Father Matt: Intriguing Priest, Fisherman, Evolutionary Biologist

Father+Matt%3A+Intriguing+Priest%2C+Fisherman%2C+Evolutionary+Biologist

Cassi Garrison, Staff Writer, Journalism I

Waukesha native Father Matthew Dougherty O. Praem is a Yale graduate, avid fisherman and evolutionary biologist. 

Dougherty earned his M.S from Yale University in Ecology and Evolutionary Biology, a favorite childhood subject of his. He is now working on his doctorate from Yale while ministering at St. Norbert College.

Dougherty has a wide range of intellectual interests and shared that he was driven away from religion in high school because of this.

Dougherty said his parents raised him “very faithfully” and sent him to Catholic elementary and middle schools, but doubt drove him away from religious life in later years. 

“I had a lot of [religious] questions in high school,” Dougherty shared. “I didn’t know what to believe.”

He says that his instructors did not help him in this respect, giving him “fluffy answers” that lacked the intellectual depth that he later learned was there. 

“It felt like religion became something like Barney the Dinosaur,” he joked. “They treated me like a child.”

But when he attended college at St. Norbert, Dougherty encountered students who loved to talk about and defend their faith.  He said they argued constantly. Eventually the others won, and the intellectual became a believer.

Indeed, he started to feel a pull towards priesthood. 

“I began to feel a strong calling at the Christmas mass,” Dougherty said. “[St. Norbert] caused an awakening in me.” 

Throughout college, Dougherty grappled over his career prospects, torn between a path in science and a path of priesthood.
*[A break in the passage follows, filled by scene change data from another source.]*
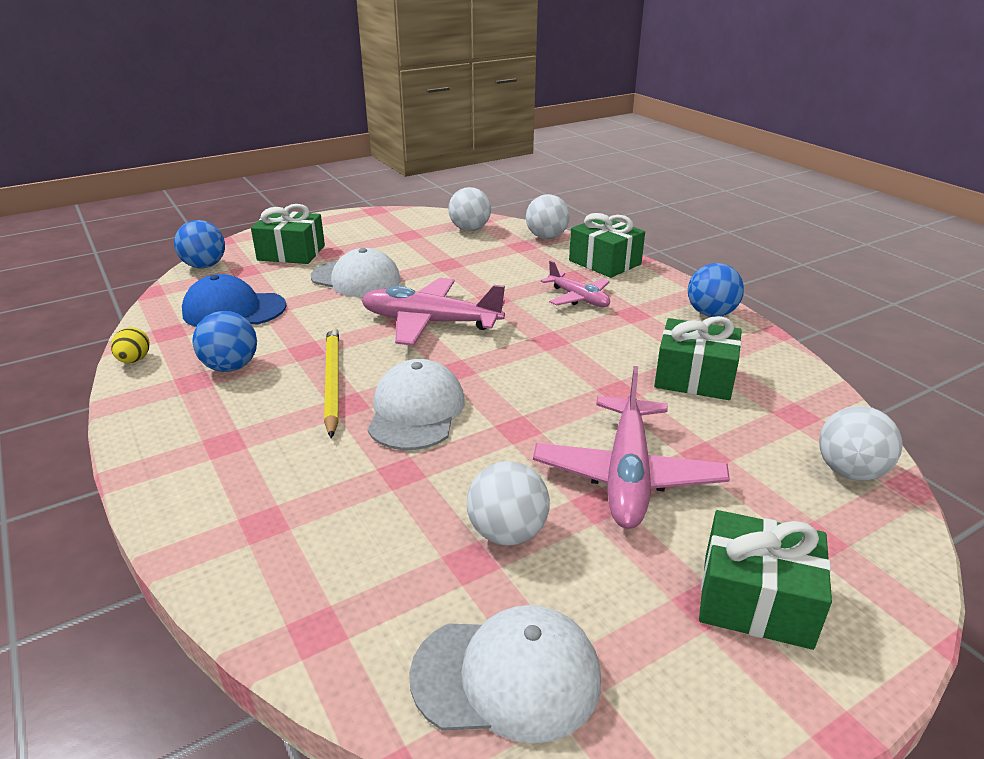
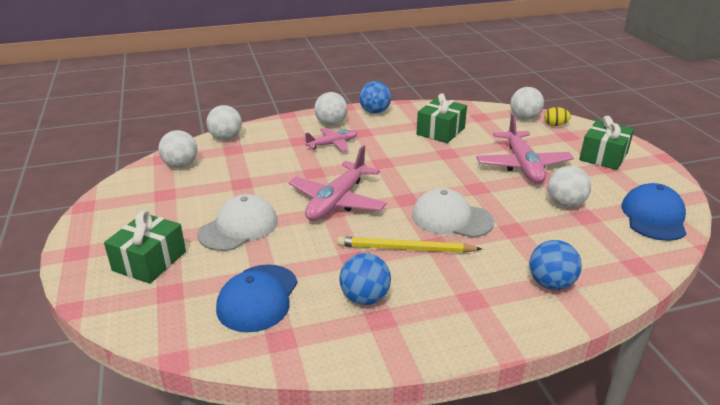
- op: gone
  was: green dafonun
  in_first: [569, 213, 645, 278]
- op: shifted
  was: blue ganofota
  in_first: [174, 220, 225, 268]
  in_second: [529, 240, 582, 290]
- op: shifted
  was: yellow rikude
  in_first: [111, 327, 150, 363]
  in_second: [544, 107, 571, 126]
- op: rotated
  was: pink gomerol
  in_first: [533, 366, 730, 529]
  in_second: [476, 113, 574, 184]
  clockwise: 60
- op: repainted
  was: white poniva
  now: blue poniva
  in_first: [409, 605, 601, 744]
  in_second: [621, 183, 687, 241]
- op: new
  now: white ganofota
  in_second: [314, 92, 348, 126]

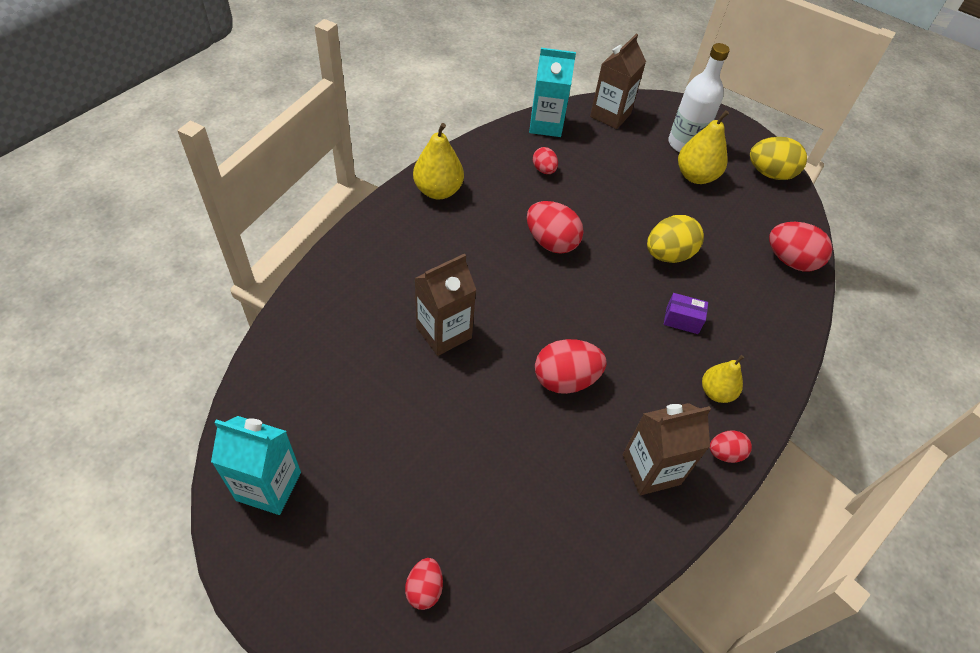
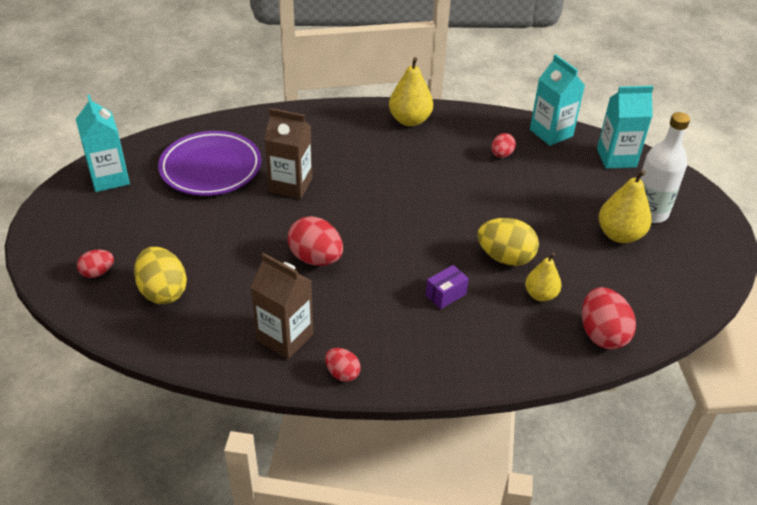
- op: repainted
  was: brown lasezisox
  now: turquoise lasezisox
  in_first: [590, 34, 646, 129]
  in_second: [597, 86, 653, 169]
- op: shifted
  was: yellow rikude
  in_first: [750, 137, 807, 180]
  in_second: [134, 247, 187, 304]
- op: gone
  was: red rikude
  in_first: [527, 201, 584, 254]
- op: rotated
  was: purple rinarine
  in_first: [664, 293, 708, 334]
  in_second: [426, 265, 469, 309]
  clockwise: 75
- op: shifted
  was: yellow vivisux
  in_first: [702, 355, 744, 403]
  in_second: [525, 253, 562, 302]
- op: new
  now: purple kegirufo
  in_second: [158, 131, 262, 196]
“It was a question: Am I going to become an evolutionary biologist, or am I going to become a priest?” Dougherty reflected. 

He eventually decided to become ordained, which is no little endeavour. 

“It takes six years to become a priest,” Dougherty shared. “That’s longer than it takes to become a medical doctor.”

While Dougherty says that he would have liked to have a family, he does not regret his choice and enjoys his life of priesthood, fishing and intellectual pursuits.

“When you feel called to something, there’s a hesitation, but I think ultimately there’s a great peace,” Dougherty said.